David Crombie Hamilton Podcast
Posted on Nov 20, 2013 In Audio Latest Updates
David Crombie, mayor of Toronto from 1972 to 1978 and a Minister in Brian Mulroney’s government, was the centre of attention at The Future of Ontario Cities, an informal Q&A event hosted by The Brain, SuperCrawl and Thier + Curran Architects on November 17, 2013.
The event was moderated by Ryan McGreal, editor of Raise the Hammer, and attracted a friendly gathering of about 60 people.
Crombie spoke on a wide range of topics from urban renewal circa 1960 and the writings of Jane Jacobs to city-suburban fence mending and the art of listening.

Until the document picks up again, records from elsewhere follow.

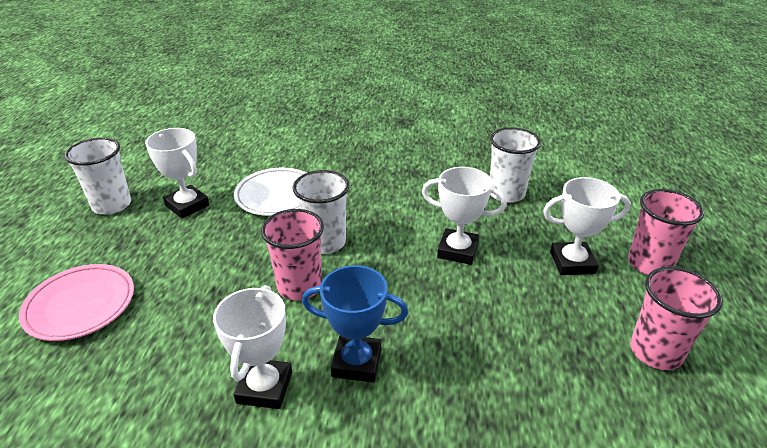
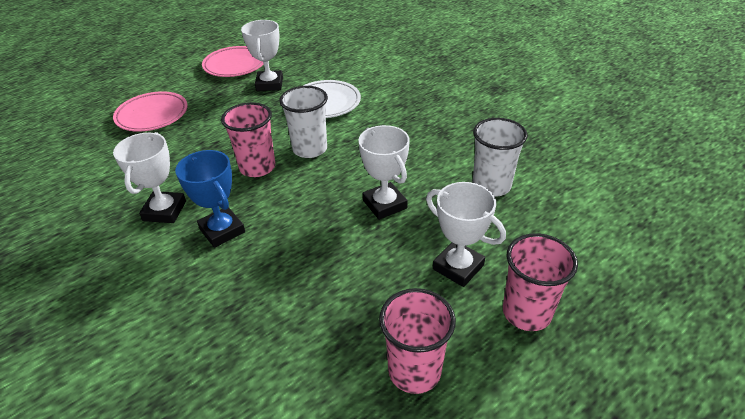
camera: 45 degrees right, 5 degrees up
(112, 205) = (235, 65): white cup -> pink plate
(264, 387) = (164, 211): white trophy -> white trophy turned 45 degrees counterclockwise

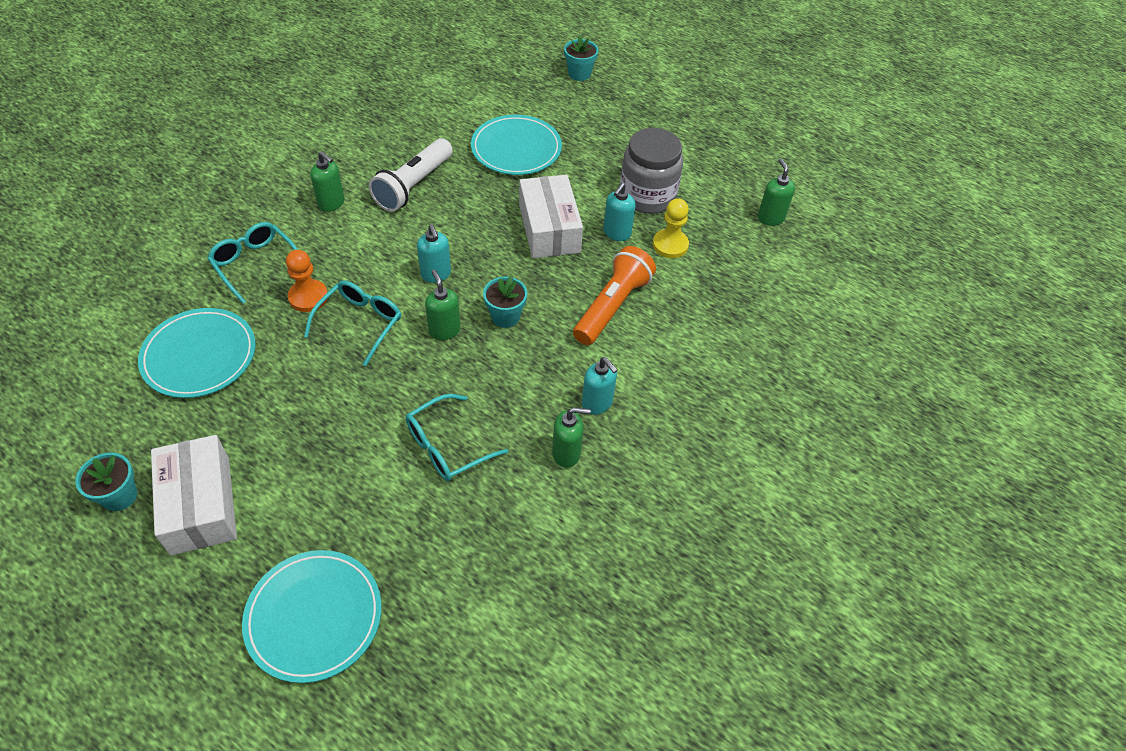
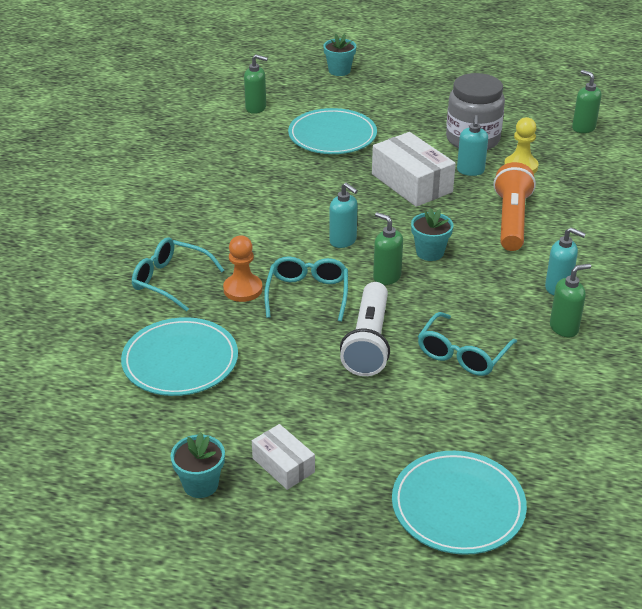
camera: 20 degrees left, 15 degrees down
(200, 505) = (283, 465): white box -> white box, size x0.56
(331, 203) = (201, 217): green soap dispenser -> green soap dispenser (256, 108)
(413, 186) = (265, 185): white flashlight -> white flashlight (368, 342)

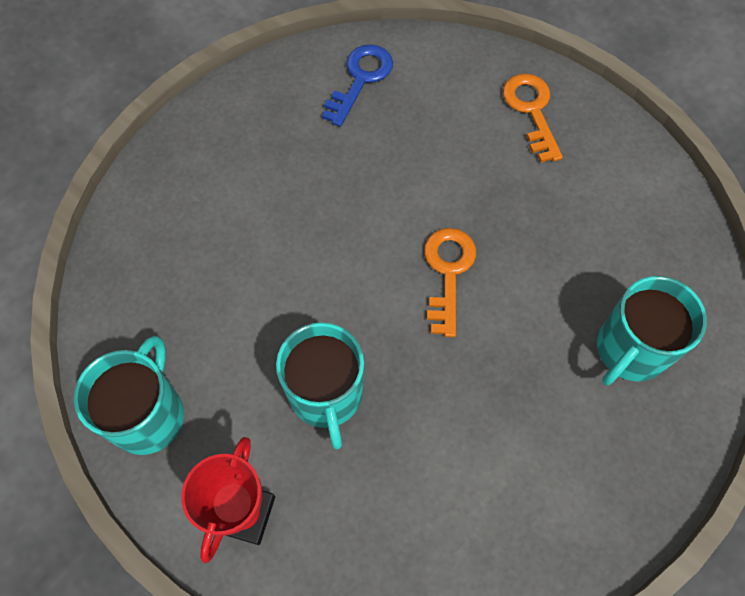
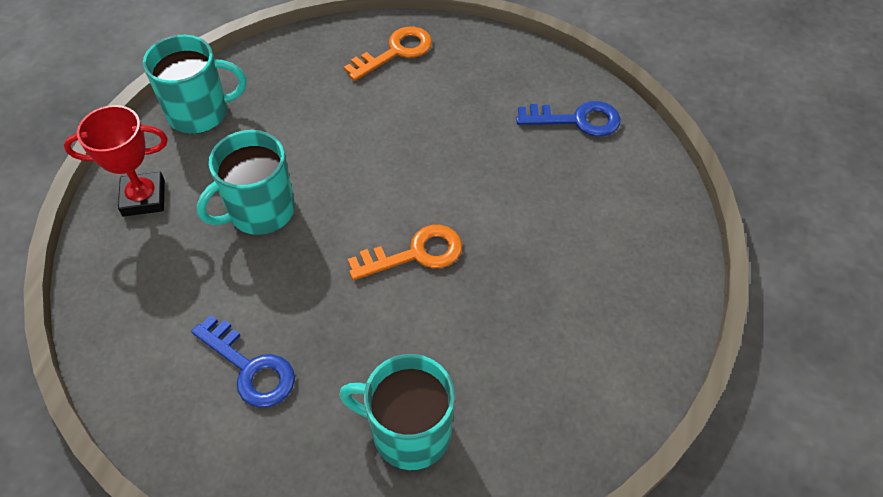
camera: 65 degrees right, 10 degrees down
(513, 464) = (250, 368): none -> blue key
(531, 111) = (634, 260): orange key -> orange key (395, 52)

Below is an audio recording of the discussion
Based on Crombie’s ideas, here are fifteen practical actions groups and individuals can take to build a better city:
- Engage in the “hard work of democracy” rather than selfish, wedge politics.
- Read pertinent literature to develop a philosophical framework needed to inform evidence-based planning and decision making.
- Seek to occupy the “vital middle” between hope and reality – use dialogue to understand common needs and interests.
- Develop a shared vision through listening to local residents and understanding their needs.
- Hammer on key game-changing issues, like all day GO train service for Hamilton.
- Have clear “asks” of government and work simultaneously with elected representatives and bureaucrats.
- Build bridges between the city and suburbs to ensure mutual benefits.
- Take care of people in need – the growing gap between the rich and poor hurts everyone.
- Enlist residents in the work of community renewal – citizens, not city hall, need to be “in the driver’s seat.”
- Apply pressure in the right places – in many cases, solutions to city issues rest with the provincial government – e.g., the Ontario Building Code, community uses of publicly funded schools, etc.
- Support those people who are willing to do something other than talk and complain.
- Engage in regional collaborations across the entire Greater Golden Horseshoe.
- Employ downtown intensification as the best strategy to mitigate suburban sprawl and create “equity of opportunity.”
- Help developers understand how they can make money in an era of urban intensification and mixed income communities.
- Use local schools as hub sites for neighbourhood wide services – daycare, language classes, etc.